The European Union kept Hamas on its terrorism blacklist Friday despite a controversial court decision ordering Brussels to remove the Palestinian Islamist group from the register.
Brussels has lodged an appeal against a December ruling by the bloc's second highest court that Hamas should be delisted for the first time since 2001.
"Hamas stays on list during Council's appeal to December judgement," Susanne Kiefer, a spokeswoman for the European Council said on Twitter.
The appeal process is expected to take around a year and a half.
Two other groups have however been withdrawn since the last EU list was published in July 2014: the Holy Land Foundation for Relief
An EU official said the relevant member states that originally put the groups on the list had "changed their minds", adding that Italy had requested the listing of the Holy Land Foundation and Britain had sought the inclusion of Al-Takfir and Al-Hijra.
Hamas's military wing was added to the EU's first-ever terrorism blacklist drawn up in December 2001 in the wake of the September 11 attacks on the United States. The EU then blacklisted the political wing of Hamas in 2003.
But the General Court of the European Union ruled last year that the Hamas blacklisting was based not on sound legal judgements but on conclusions derived from the media and the Internet.
The row over the listing of Hamas, which has been in power in the Palestinian territory of Gaza since 2007, has threatened to undermine recent moves by Brussels to play a bigger role in reviving the moribund Middle East peace process.

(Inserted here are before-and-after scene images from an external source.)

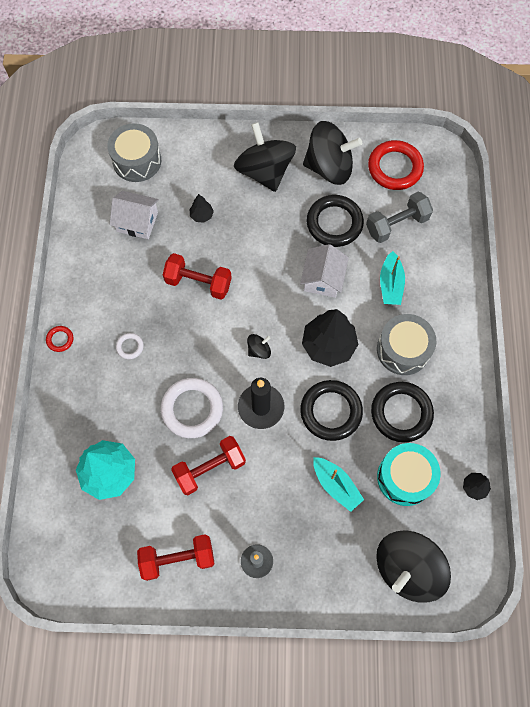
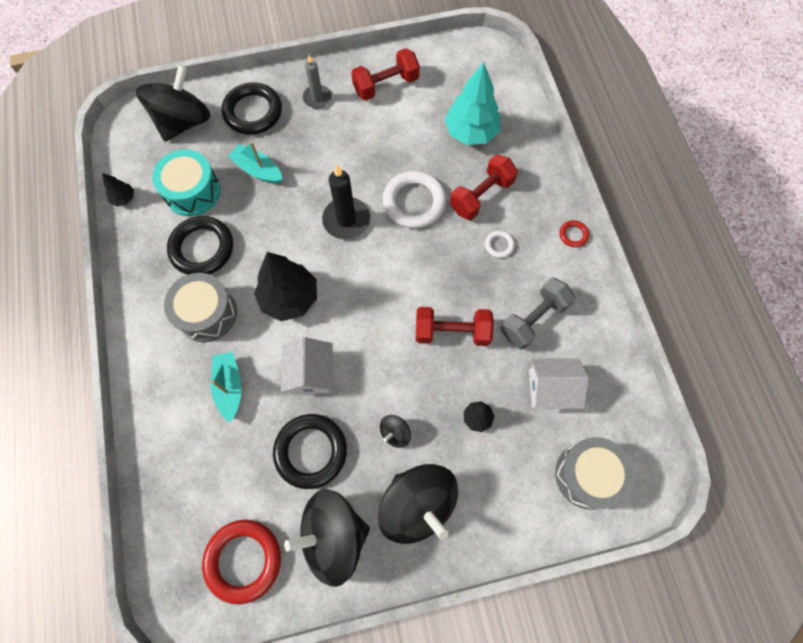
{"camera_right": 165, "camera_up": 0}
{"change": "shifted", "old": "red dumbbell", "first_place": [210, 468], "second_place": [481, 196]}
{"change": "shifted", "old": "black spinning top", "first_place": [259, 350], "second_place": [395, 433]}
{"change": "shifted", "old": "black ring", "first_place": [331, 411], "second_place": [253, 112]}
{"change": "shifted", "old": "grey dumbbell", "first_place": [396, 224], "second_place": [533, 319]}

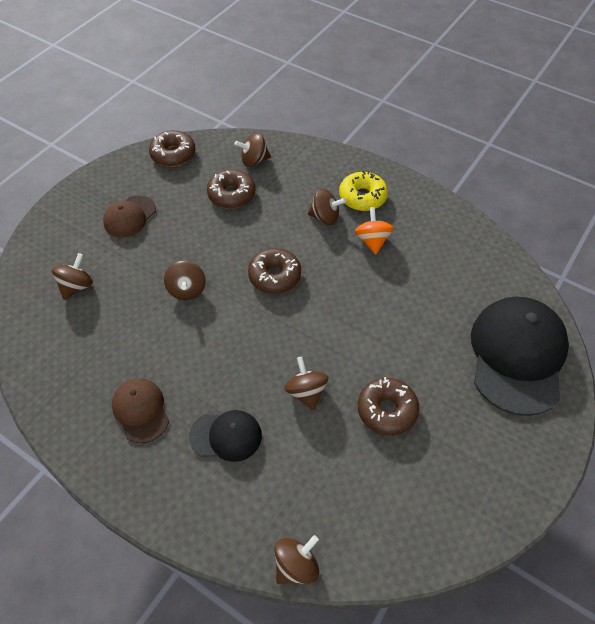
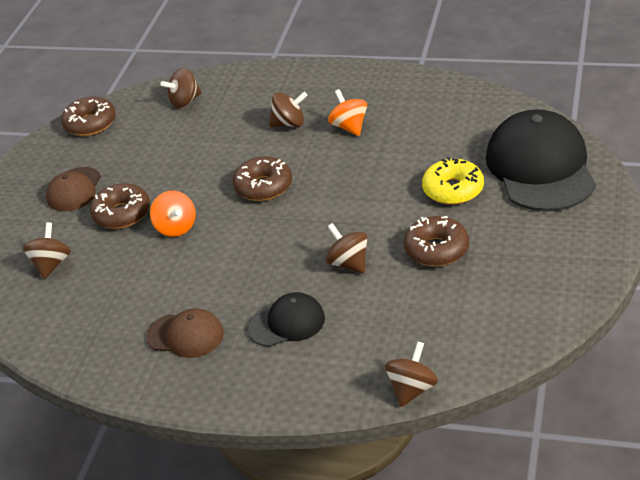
{"camera_right": -15, "camera_up": -15}
{"change": "rotated", "old": "brown cap", "first_place": [141, 411], "second_place": [185, 335], "degrees": 150}
{"change": "repainted", "old": "brown spinning top", "new": "orange spinning top", "first_place": [187, 290], "second_place": [176, 228]}
{"change": "shifted", "old": "brown donut", "first_place": [231, 195], "second_place": [122, 214]}
{"change": "shifted", "old": "yellow donut", "first_place": [362, 197], "second_place": [453, 190]}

Hamas has said the EU's appeal against the judgement by the General Court of the European Union is "immoral". Hamas' funds in Europe have remained frozen since the December decision.
Israel meanwhile hit out at the original decision to remove Hamas.
The EU list still includes organisations such as Lebanon's Hezbollah militia, Kurdish rebel group Kurdistan Workers Party (PKK), Colombia's FARC and Peru's Shining Path.